Tabby goes to a school that cares about her.

As Tabby’s teacher I deserve some credit. I always suspected that the numbers were wrong and even in the worst times I never lost hope. Part of this is experience; Tabby isn’t the first Tabby I’ve taught. I’ve seen students move from caveman to passing grades in weeks. I knew it was possible and was ready to pounce at the first signs that Tabby was waking up. This was important but wouldn’t had worked had I acted alone. Tabby is blessed by a network that never gave up. Her friends, Form Tutor, Head of Year and subject teachers all had faith and often told her so. When she was ready to learn we were ready to help.

Tabby’s last ditch sprint might just mean she passes but it doesn’t mean she will. Indeed, given how much she’s missed and her late start she’s still more likely to fail. I hate this. I hate that, despite her recent efforts, she might fall short by a few marks and end up with a grade that makes her cry the wrong sort of tears.  So how can I stop this happening?

Tabby’s going to be constantly reassured.

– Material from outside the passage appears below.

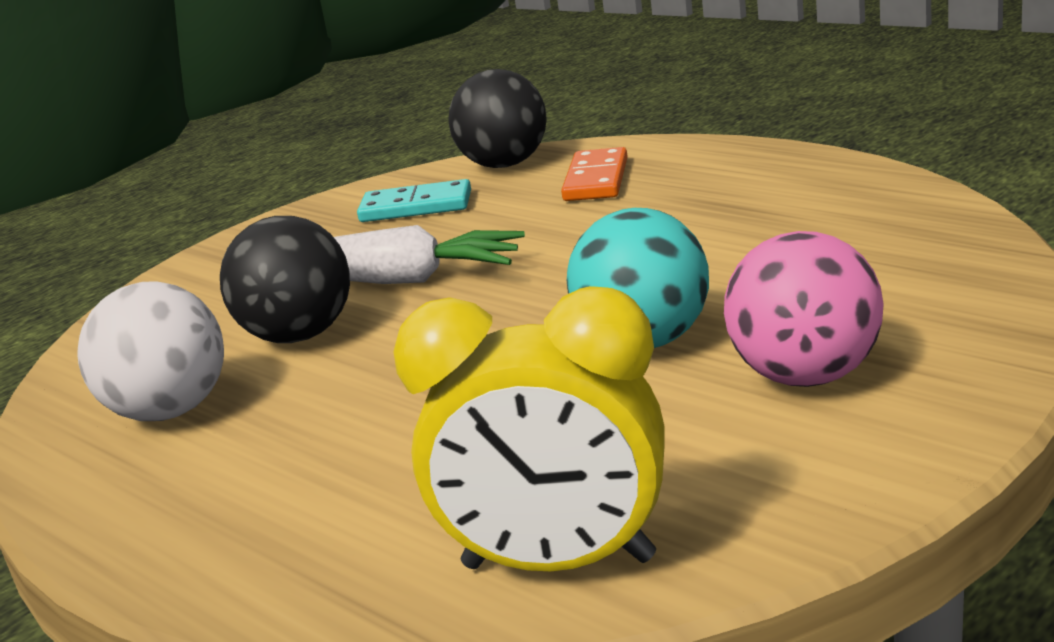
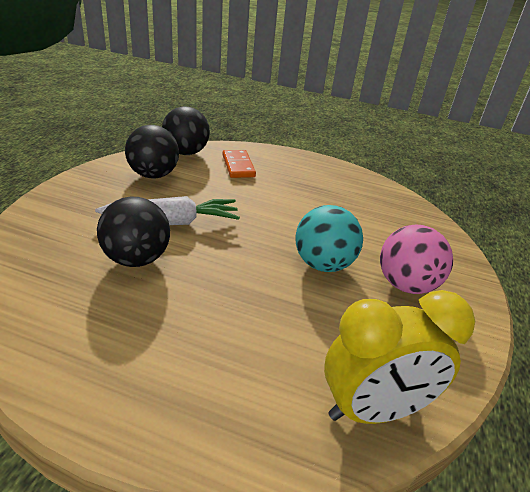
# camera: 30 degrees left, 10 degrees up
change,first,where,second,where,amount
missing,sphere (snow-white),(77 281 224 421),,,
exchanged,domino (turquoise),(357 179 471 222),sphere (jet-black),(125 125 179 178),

Tabby, like most of us, won’t work unless she believes she can succeed. For all the new found maturity she’s still Tabby and she’s going to have ups and downs. We’re all going to make sure that when she thinks she want to give up she won’t be allowed to. “We’re proud, Tabby! You can do it, but only if you work!”

 The course will be streamlined for Tabby.

Tabby already has a specification and a revision guide. She needs this because her exercise books, especially those from Year 10, aren’t good enough. She also has sheets summarising the most importantcontent for each unit as it’s important she isn’t bewildered into inaction by superfluous materials. To make all this more manageable she’s been given a revision timetable, which breaks down what she needs to do into logical, smaller steps. Tabby needs her course streamlined because she’s got weeks not years.

Tabby will get help right to the finish line

If Tabby works, she’ll get my time, any time. If she finds me at break, bursts into my Y7 class, or explodes screaming into my line management meeting brandishing an exam question it’ll get read and she’ll get the feedback she needs. When she goes on study leave she’ll have my work e-mail. I’ll be working right up to when she is.

Is it all worth it?

Of course. If Tabby wins then there won’t be a better feeling and if she doesn’t we’ll pick her up, dust her down, hide our own disappointment and tell her we’re still proud. Then we’ll look around for the next Tabby; every year there are always late starters but sometimes these children are the strongest finishers. They just need a bit of extra help to get over the line.

Note: Tabby is an amalgamation of a number of children. While I’m sure a few of my students would recognise elements themselves she isn’t anyone in particular.